F.N.H. : Vous avez noué plusieurs partenariats, dont un avec la Banque africaine de développement à travers une levée de fonds. Expliqueznous le rôle de ce genre de coopération dans l’émancipation de Blink Pharma ?

Dr A. S. : La BAD n’investit pas directement dans Blink Pharma, mais elle passe par un véhicule d’investissement comme notre fonds d’investissement. Il s’avère que parmi les objectifs de Blink Pharma, figurent une meilleure gestion de la chaîne d’approvisionnement du médicament, une meilleure prescription ainsi qu’un meilleur accès. Ces objectifs correspondent parfaitement à la raison d’être de la BAD, comme contribuer à faire avancer les systèmes de santé en Afrique par exemple. D’autres partenaires importants contribuent au financement de l’innovation de Blink Pharma à travers un fonds d’investissements, Azur Innovation Fund. Les levées de fonds pour les startups sont vitales, puisque la construction de systèmes informatiques avancés est très gourmande en capital, et le retour sur investissement (ROI) se fait beaucoup plus à moyen terme. Ceci ne correspond pas aux critères des financements bancaires classiques qui cherchent un ROI plus faible mais moins risqué, alors que les VC tablent sur des ROI plus importants.

 

F.N.H. : Quelle est la prochaine étape que vous comptez franchir pour un plus grand développement de votre entreprise ?

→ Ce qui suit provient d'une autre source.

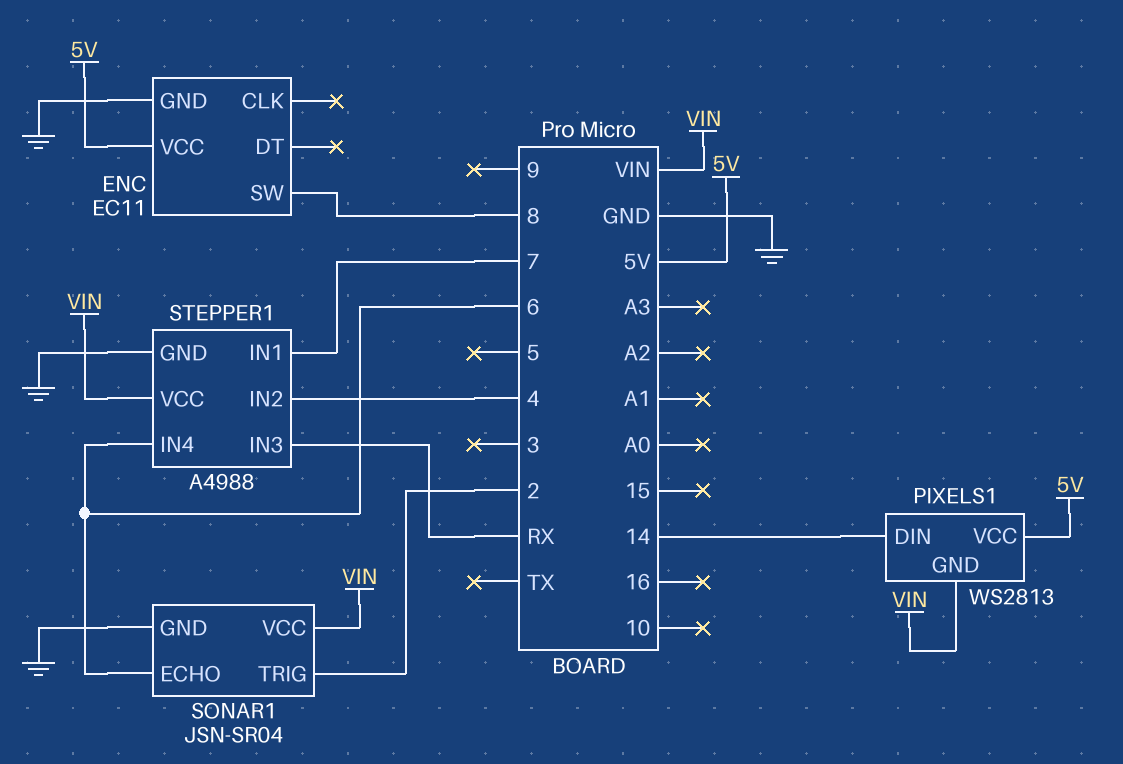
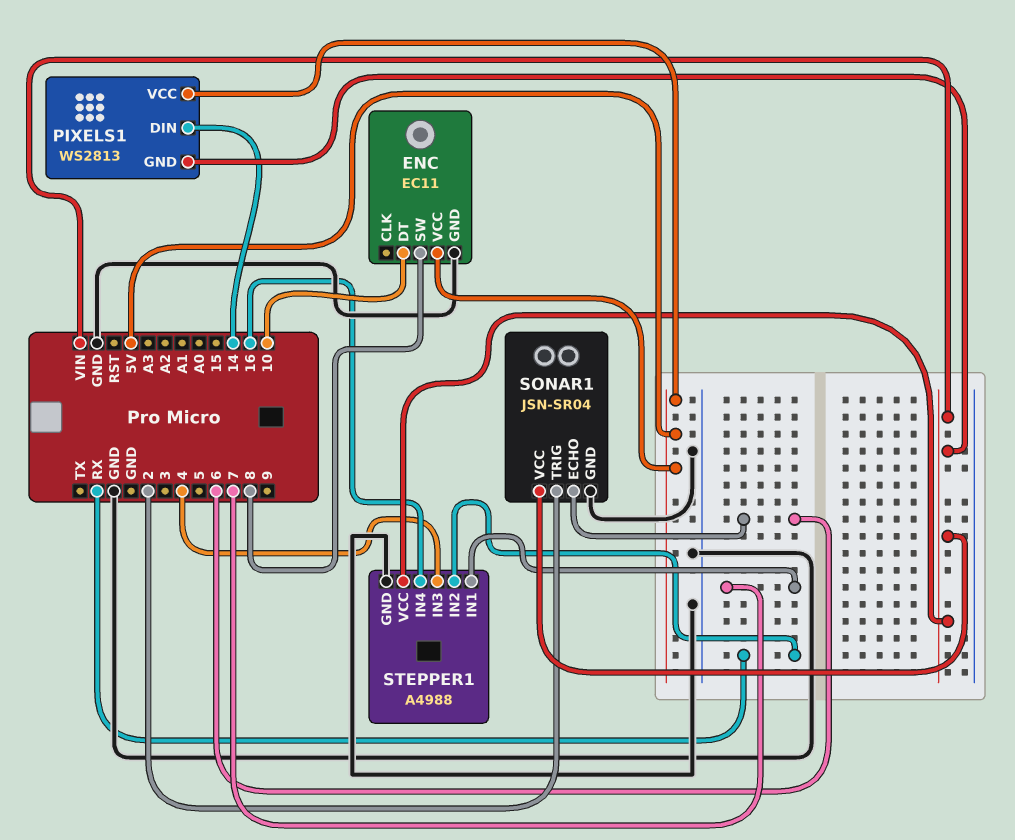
ENC pin DT: none -> 10
STEPPER1 pin IN2: 4 -> RX
STEPPER1 pin IN3: RX -> 4
STEPPER1 pin IN4: 6 -> 16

Dr A. S. : Notre ambition première est d’aider à réussir la digitalisation du système de santé au Maroc d’abord, puis exporter notre modèle à tous les pays similaires. C’est pour accompagner les évolutions de notre système sanitaire que nous mettons la BDD MedIndex en ligne. C’est vraiment la seule base de données qui permet d’avoir toutes les informations nécessaires sur un médicament, depuis les mentions légales aux notices patients, en passant par les différentes classifications comme la classification NFC, DDD ou encore la classique ATC. Nous allons aussi intégrer les recommandations des différentes guidelines ainsi que des abaques de calcul de dose pour aider les prescripteurs à mieux cadrer leurs ordonnances. Mais certains de nos produits sont exportables vers d’autres pays, et nous avons bon espoir de déployer quelques-unes de nos solutions dans les pays similaires dès début 2025. Nous travaillons d’arrache-pied pour offrir par exemple aux pharmaciens un compagnon basé sur l’IA qui les aide à prendre les bonnes décisions face au client et aux fournisseurs grâce à nos solutions analytiques très puissantes.